The importance of grit is attributed to its potential for use in human resource management, recruitment, development, and training, as well as its implications for educators and practitioners when designing interventions for noncognitive development. Therefore, it is imperative to develop measures to adequately evaluate grit. In this sense, the results of the present study, on the psychometric properties of the EAGrit-LP ‘s items, added to the previous results on its evidence of validity, attesting the potential use of the instrument. In this context, this Portuguese language grit scale (EAGrit-LP) can contribute to reducing the scarcity of measures of the construct for Brazil and Portugal.
Final considerations
This study provides additional evidence regarding the psychometric characteristics of the Grit Assessment Scale - International version in Portuguese (EAGrit-LP). Based on the analysis of the instrument items, results of the present study revealed the relevance of the measure, as well as some characteristics that could be modified or improved. For example, depending on the interest in using the instrument, items with a greater level of difficulty could be included to adequately assess the different levels of grit in the adult populations of both countries (Brazil and Portugal). Furthermore, the existence of differential item functioning by gender and country of origin indicates the importance of developing separate normative tables for each of the groups, when preparing the standardization of the scale. That would be indicated to avoid possible biases in the correction and interpretation of data derived from the EAGrit-LP use.

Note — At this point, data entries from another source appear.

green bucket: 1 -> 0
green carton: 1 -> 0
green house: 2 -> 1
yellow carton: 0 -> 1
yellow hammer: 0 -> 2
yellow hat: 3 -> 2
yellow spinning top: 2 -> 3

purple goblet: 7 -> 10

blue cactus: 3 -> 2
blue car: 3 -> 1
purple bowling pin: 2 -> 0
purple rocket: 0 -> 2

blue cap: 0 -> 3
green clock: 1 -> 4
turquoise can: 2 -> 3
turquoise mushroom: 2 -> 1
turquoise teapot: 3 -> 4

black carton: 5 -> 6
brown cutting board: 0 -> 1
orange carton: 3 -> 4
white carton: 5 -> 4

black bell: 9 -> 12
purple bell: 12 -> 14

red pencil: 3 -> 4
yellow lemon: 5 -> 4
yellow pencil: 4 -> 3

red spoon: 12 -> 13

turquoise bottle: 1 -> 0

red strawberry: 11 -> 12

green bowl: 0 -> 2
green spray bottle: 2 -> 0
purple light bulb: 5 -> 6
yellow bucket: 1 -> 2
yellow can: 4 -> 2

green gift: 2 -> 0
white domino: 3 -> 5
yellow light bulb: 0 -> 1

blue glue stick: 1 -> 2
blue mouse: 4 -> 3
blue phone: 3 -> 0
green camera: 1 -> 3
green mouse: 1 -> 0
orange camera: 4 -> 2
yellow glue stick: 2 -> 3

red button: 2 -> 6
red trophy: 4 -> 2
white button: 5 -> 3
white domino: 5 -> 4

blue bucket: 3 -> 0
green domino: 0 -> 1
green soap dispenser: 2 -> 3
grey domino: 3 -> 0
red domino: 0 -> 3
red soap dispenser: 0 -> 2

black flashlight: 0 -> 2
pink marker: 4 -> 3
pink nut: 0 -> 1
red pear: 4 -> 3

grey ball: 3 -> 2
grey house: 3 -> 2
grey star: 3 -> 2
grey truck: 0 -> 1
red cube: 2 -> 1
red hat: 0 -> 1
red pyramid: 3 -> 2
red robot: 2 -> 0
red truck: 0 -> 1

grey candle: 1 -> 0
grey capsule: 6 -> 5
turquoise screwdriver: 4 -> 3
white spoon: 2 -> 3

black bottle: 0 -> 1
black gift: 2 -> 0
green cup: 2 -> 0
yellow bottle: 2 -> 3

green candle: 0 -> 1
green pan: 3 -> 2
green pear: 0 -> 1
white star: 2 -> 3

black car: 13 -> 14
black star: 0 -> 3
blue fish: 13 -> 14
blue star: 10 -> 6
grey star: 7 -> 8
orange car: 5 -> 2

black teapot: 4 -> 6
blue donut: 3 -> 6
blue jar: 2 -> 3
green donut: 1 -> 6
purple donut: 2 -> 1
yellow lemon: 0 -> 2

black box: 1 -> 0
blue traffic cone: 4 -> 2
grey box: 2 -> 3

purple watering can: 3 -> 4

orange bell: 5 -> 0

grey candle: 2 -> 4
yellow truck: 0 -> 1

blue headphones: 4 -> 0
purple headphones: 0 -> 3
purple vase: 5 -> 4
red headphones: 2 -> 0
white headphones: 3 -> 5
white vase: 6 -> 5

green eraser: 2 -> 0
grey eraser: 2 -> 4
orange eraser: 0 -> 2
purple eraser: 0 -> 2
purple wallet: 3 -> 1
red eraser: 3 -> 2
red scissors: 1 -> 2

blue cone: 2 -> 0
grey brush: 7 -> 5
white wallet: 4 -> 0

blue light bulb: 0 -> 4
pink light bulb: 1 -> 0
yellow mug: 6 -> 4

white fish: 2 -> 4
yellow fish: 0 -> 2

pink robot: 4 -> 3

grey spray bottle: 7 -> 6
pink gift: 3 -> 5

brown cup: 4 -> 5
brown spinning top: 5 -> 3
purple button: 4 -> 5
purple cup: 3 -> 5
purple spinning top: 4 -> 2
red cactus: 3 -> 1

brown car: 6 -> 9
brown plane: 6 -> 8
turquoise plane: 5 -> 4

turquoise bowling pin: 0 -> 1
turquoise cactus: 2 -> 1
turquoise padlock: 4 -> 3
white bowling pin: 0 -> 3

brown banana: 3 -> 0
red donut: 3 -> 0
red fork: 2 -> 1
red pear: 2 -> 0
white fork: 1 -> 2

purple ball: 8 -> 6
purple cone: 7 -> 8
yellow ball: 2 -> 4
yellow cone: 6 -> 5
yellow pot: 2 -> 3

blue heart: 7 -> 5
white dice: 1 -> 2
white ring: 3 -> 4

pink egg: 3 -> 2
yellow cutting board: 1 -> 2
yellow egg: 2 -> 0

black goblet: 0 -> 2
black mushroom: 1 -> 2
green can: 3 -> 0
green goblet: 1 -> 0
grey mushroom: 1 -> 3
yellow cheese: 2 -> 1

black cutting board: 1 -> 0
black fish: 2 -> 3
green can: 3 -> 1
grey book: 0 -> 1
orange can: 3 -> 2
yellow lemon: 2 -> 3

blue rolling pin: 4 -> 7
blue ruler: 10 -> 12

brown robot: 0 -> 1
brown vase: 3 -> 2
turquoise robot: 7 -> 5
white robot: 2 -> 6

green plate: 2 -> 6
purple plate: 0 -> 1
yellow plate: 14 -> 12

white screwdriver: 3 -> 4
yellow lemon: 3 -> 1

Despite all these conclusions, this investigation entails certain limitations that must be addressed. Due to the differences in sample sizes between the two countries, with a sample primarily composed of Brazilians, caution should be exercised when interpreting the present results, particularly when considering the findings regarding DIF based on country of origin. For the instrument to be useful in psychological assessment in both countries, future studies should investigate other psychometric properties of the measure, considering a more representative sample of both countries. Also, it would also be interesting to investigate other psychometric characteristics of the EAGrit-LP, especially those usually investigated for other grit scales, like its relationship with success outcomes. In addition, future studies may investigate grit in clinical populations given that most studies have examined student populations (Datu, 2020).